Inference Just Crossed The Speed Of Thought
The first time you watch Groq stream a 500-token response in under a second, your brain refuses to believe it. 800 tokens per second on Llama 3 70B. The internet collectively lost its mind, then quietly started rewriting their agents to use it.
The Setup
Groq isn't a GPU company. The LPU — Language Processing Unit — is a custom chip designed for one thing: sequential token generation with deterministic latency. No memory bandwidth bottleneck, no batching gymnastics, just brutally fast inference. The benchmarks are not a typo.
pip install groq
# Set your API key
export GROQ_API_KEY="gsk_..."The Money Pattern
The API is OpenAI-shaped, so existing clients port over in five minutes. Pricing on small models actually undercuts OpenAI's equivalents. For voice agents, autocomplete, and any UX where latency is the product, Groq is now the default choice.
from groq import Groq
client = Groq()
response = client.chat.completions.create(
model="llama-3.3-70b-versatile",
messages=[
{"role": "system", "content": "You're a concise assistant."},
{"role": "user", "content": "Plan a Gold Coast surf trip for next weekend."}
],
stream=True,
)
for chunk in response:
print(chunk.choices[0].delta.content or "", end="", flush=True)The Catch
The model selection is limited. Llama 3 variants, a handful of Mistrals, some Whisper for audio — that's basically it. No fine-tuning hosting. No image models. No long-context monsters. If you need GPT-5-Opus-Pro-Max-Turbo, Groq isn't it.

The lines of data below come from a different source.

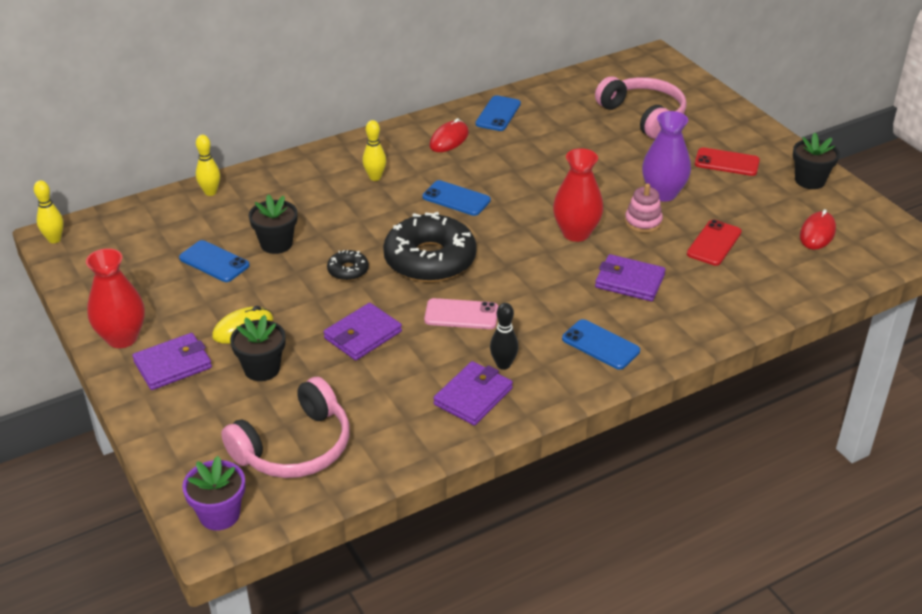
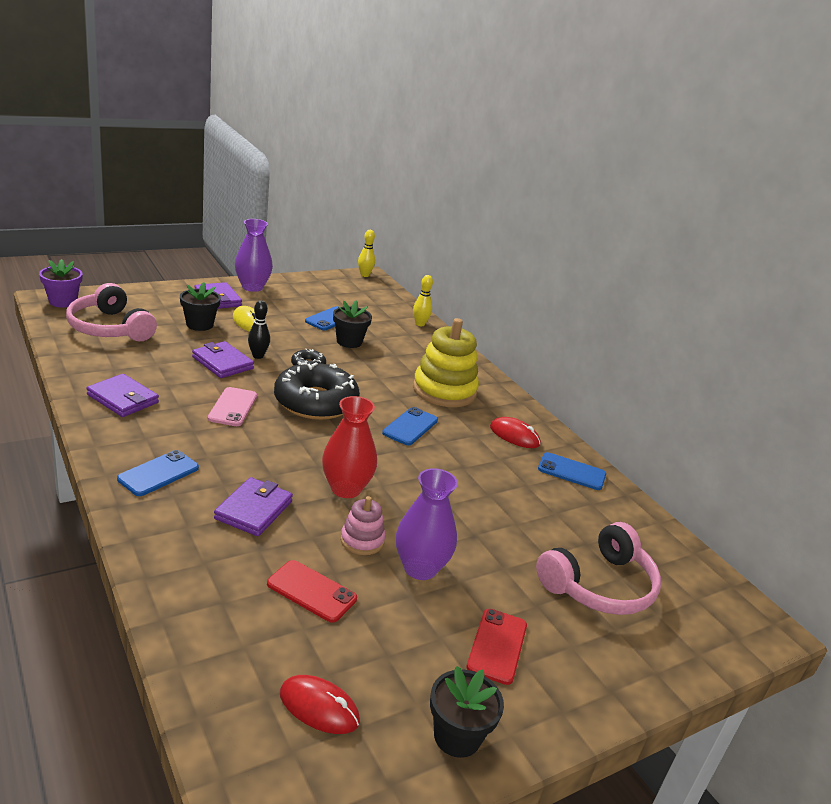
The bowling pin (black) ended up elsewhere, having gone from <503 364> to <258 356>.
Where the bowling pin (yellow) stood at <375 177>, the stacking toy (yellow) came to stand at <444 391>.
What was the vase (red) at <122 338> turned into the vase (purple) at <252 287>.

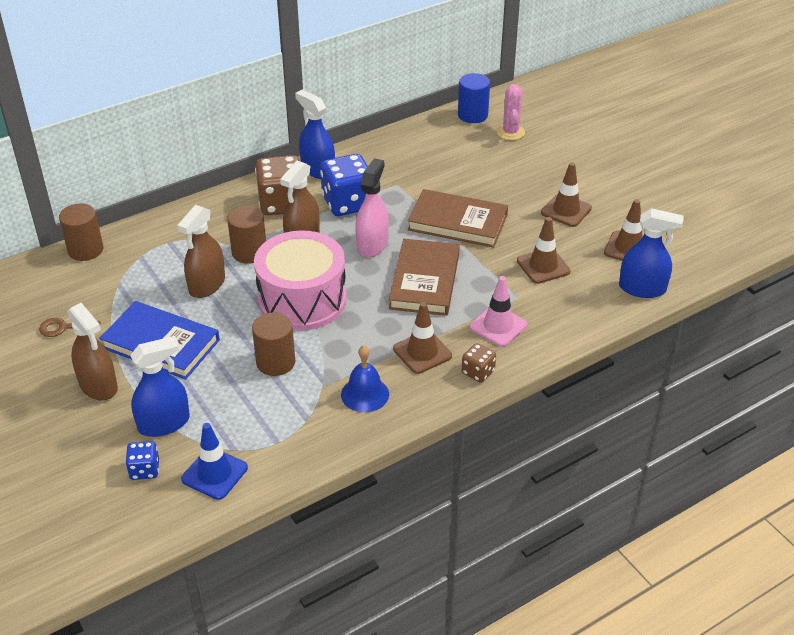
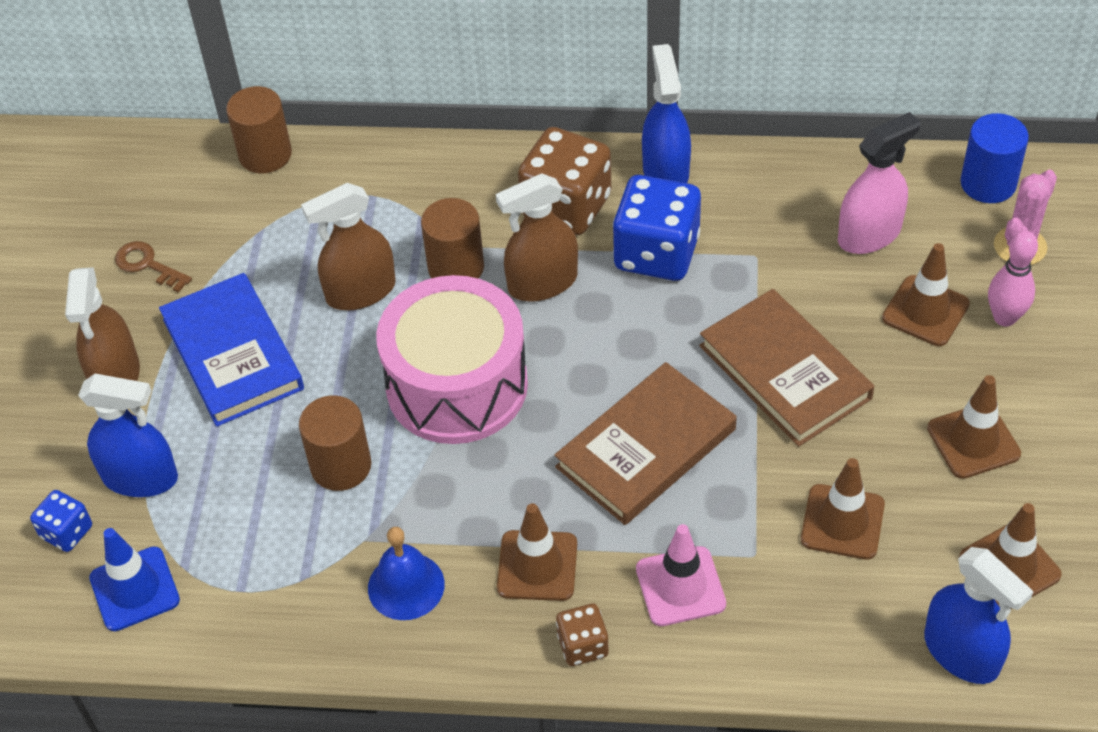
The second view gained the traffic cone (brown) at <925 311>.
The second view gained the bowling pin (pink) at <1004 318>.
The spray bottle (pink) ended up elsewhere, having gone from <372 245> to <869 234>.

Rate limits also get aggressive at the free tier. The good news is paid tiers are reasonable. The bad news is you'll find out the hard way.
The Verdict
For anything where streaming latency is the actual product — voice apps, agent step-throughs, live editing UIs — Groq is the obvious move. For everything else, it's a great backup provider when you need speed over flexibility. The LPU bet aged better than anyone expected.